My old friend with the vineyard also has an old power hammer he says he's never run. If you've never seen one of these things, it consists of a fixed lower anvil and an upper hammer that moves vertically, driven by a heavy flywheel through a crank arrangement. All this is hooked to an electric motor. A foot pedal controls the stroke of the hammer. My first experience with one of these monsters was in the welding shop at Ohio State, and one of the things it was used for was to bend over fillet weld test plates. It shook the whole building when it ran, and it scared the bejesus out of me with it's power and fury. Anyway, Mike's machine runs, but the dies for the hammer and forge were badly worn. He showed me new ones when I visited last weekend, but they lacked holes for the locating pins that held them in the machine's jaws. I made some paper rubbings that showed the locations of the holes in the jaws into which the pins would go, and went home with both the new dies and one of the old ones. It was easy enough to copy the measurements from the old die to the new one and punch that hole, but I didn't have an upper die to copy and had to work off my measurements of that jaw and the corresponding rubbing. Used some CAD software to make a pair of drawings, then emailed it to him with a request to cut out the holes and lay them into the jaws to verify that they reflected the alignment of the holes. He did and they did, so I drilled the dies Friday night. Also turned up a new pair of pins since the one he had left was a bit worse for wear.
Saturday I picked up the motorcycle parts from the pin striper in Sacramento, and Mike met me afterwards for brunch at a Mexican restaurant. At least we tried; it turns out there are at least five of those restaurants in the chain, all in Sacramento, and we started off at two that were a few miles apart. We figured it out over the cell phones and GPS, and were soon tucked into machaca and adabado.
I also returned the empty Mason jar he'd given me; the salsa it contained was delicious, and it offered me the opportunity to inquire about his canning technique.
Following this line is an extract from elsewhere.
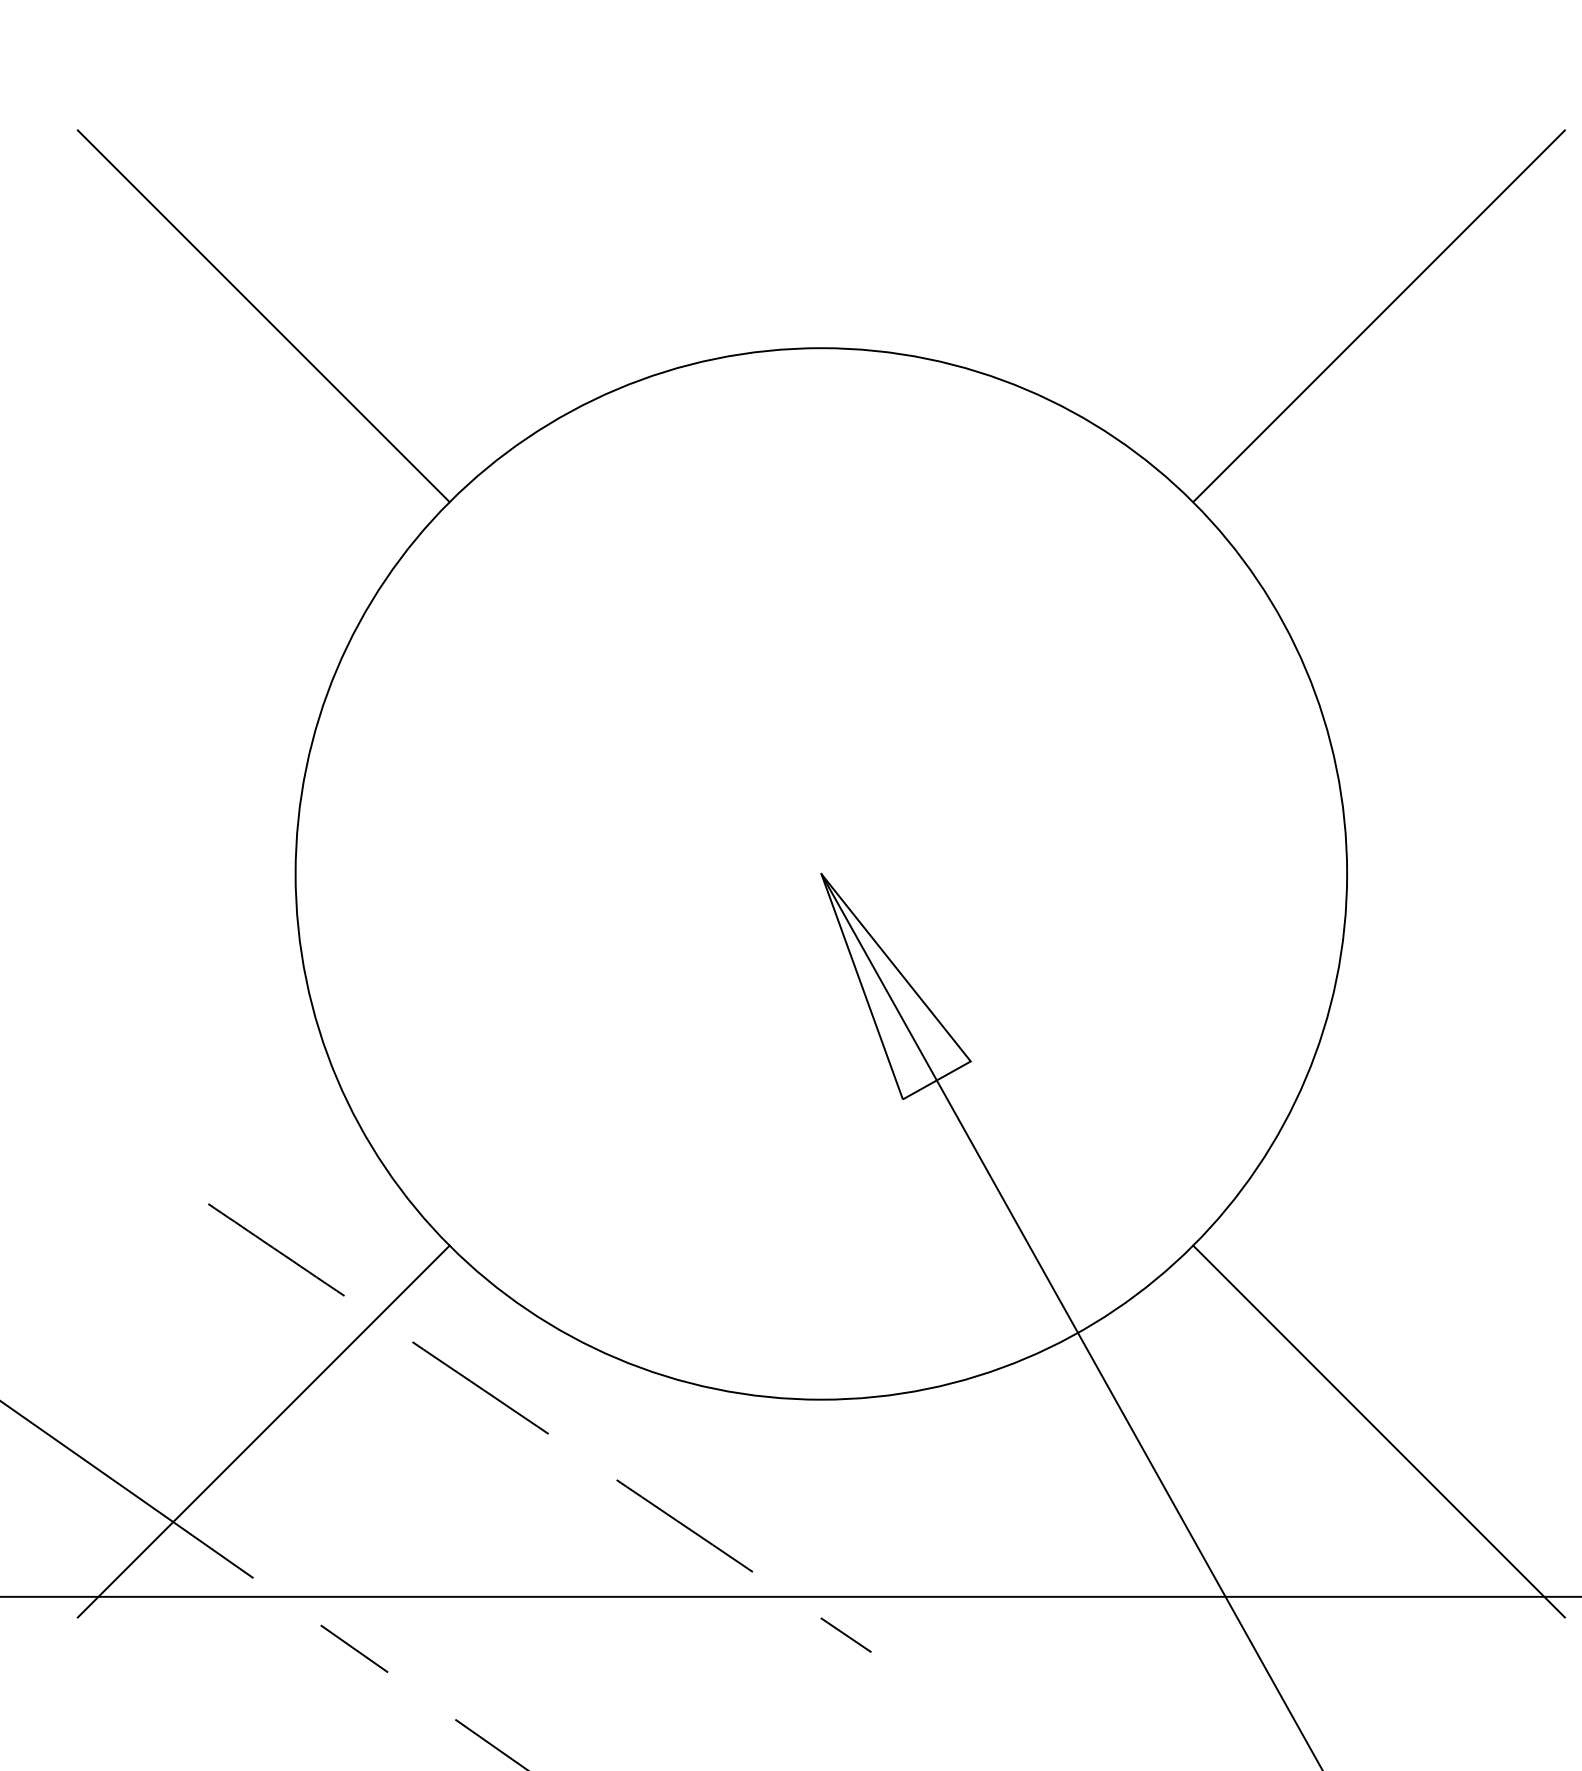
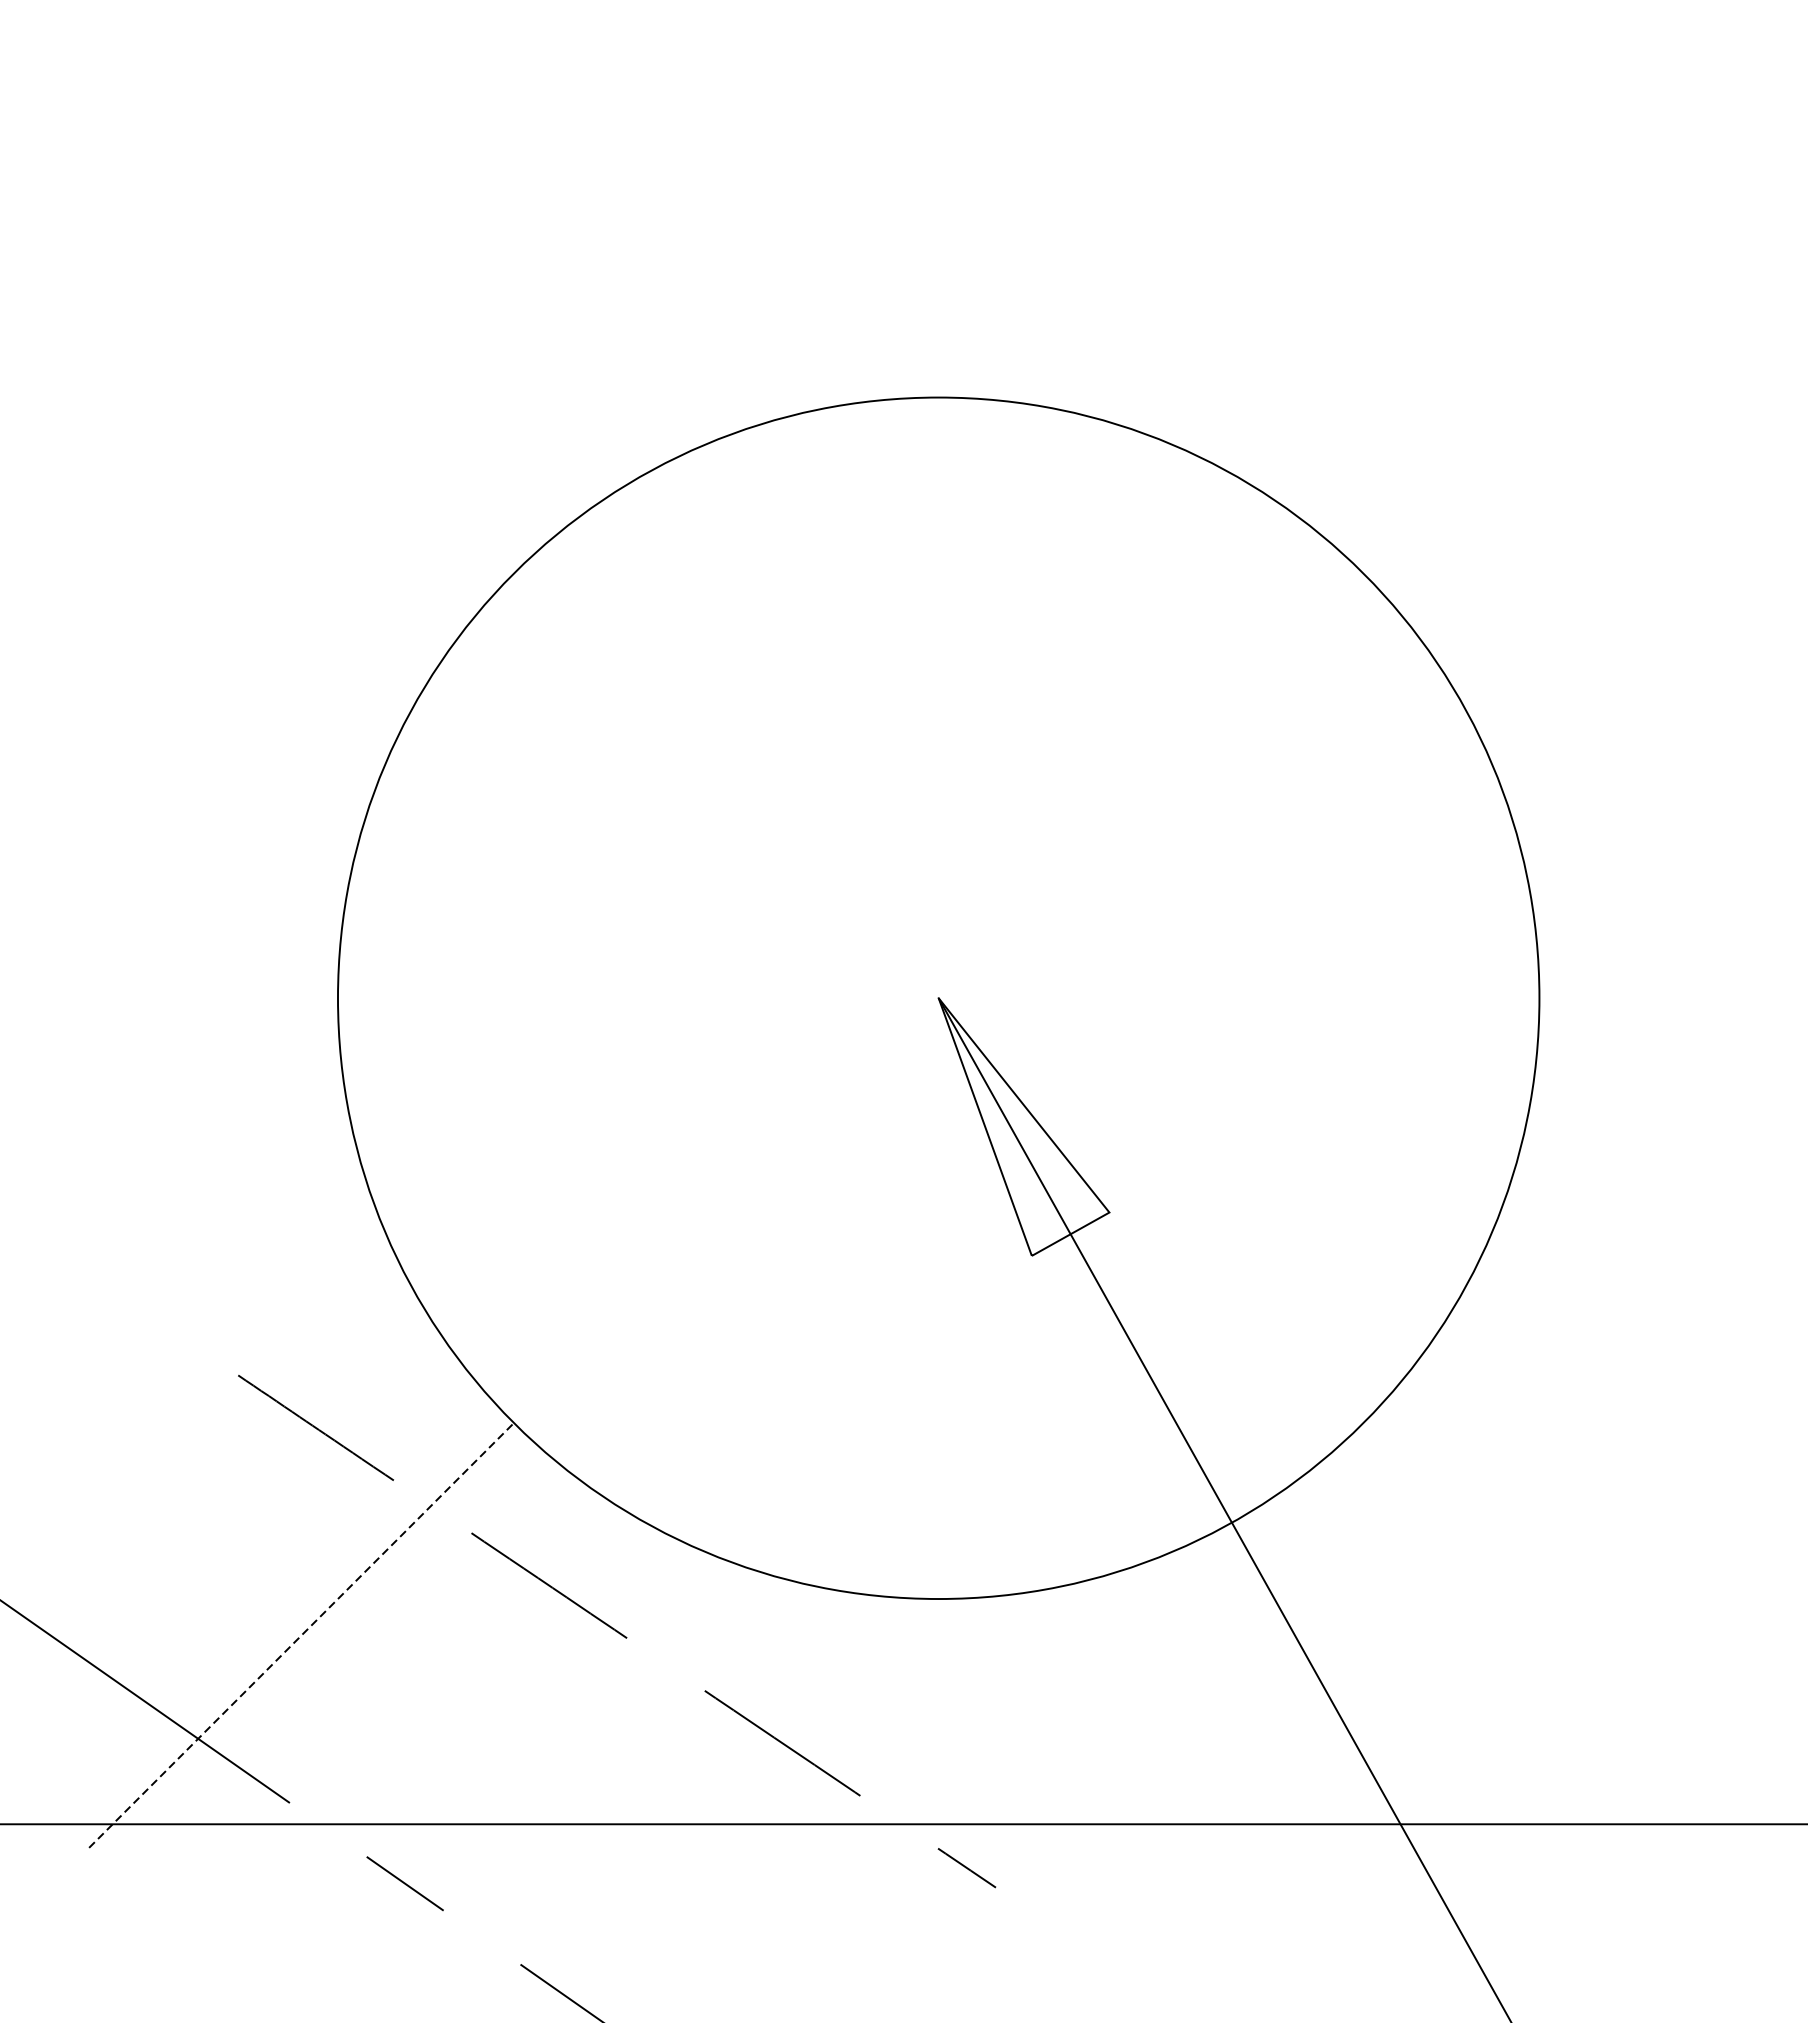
line: (263, 316) -> (301, 361), removed
line: (1378, 316) -> (1575, 361), removed
line: (263, 1431) -> (301, 1635), solid -> dashed
line: (1378, 1431) -> (1575, 1635), removed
He and his wife had taken a course at UC Davis on food preservation, and they were both volunteer teachers of that material now. He gave me a few pointers to get started, and promised some links to more material. Anyway, the thing that surprised me is that he cans meat as well as fruit and vegetables, and the potential for improved camping meals was a real eye opener. Especially with the Vanagon on the horizon.
But back to the dies: I haven't heard back from him if they fit, and now I'm hoping nothing went wrong and he hasn't hurt himself.:shocked:
The pin striping came out wonderfully; really turned a sow's ear of my leaf/lettering job into a silk purse. It's amazing what these very talented men can do by hand! I'm hoping this week's improving weather will let me shoot the last coats of clear to finish this phase of the build.
Happy mother's day to all that are celebrating out there. Show her the love and appreciation she deserves; she won't be there forever...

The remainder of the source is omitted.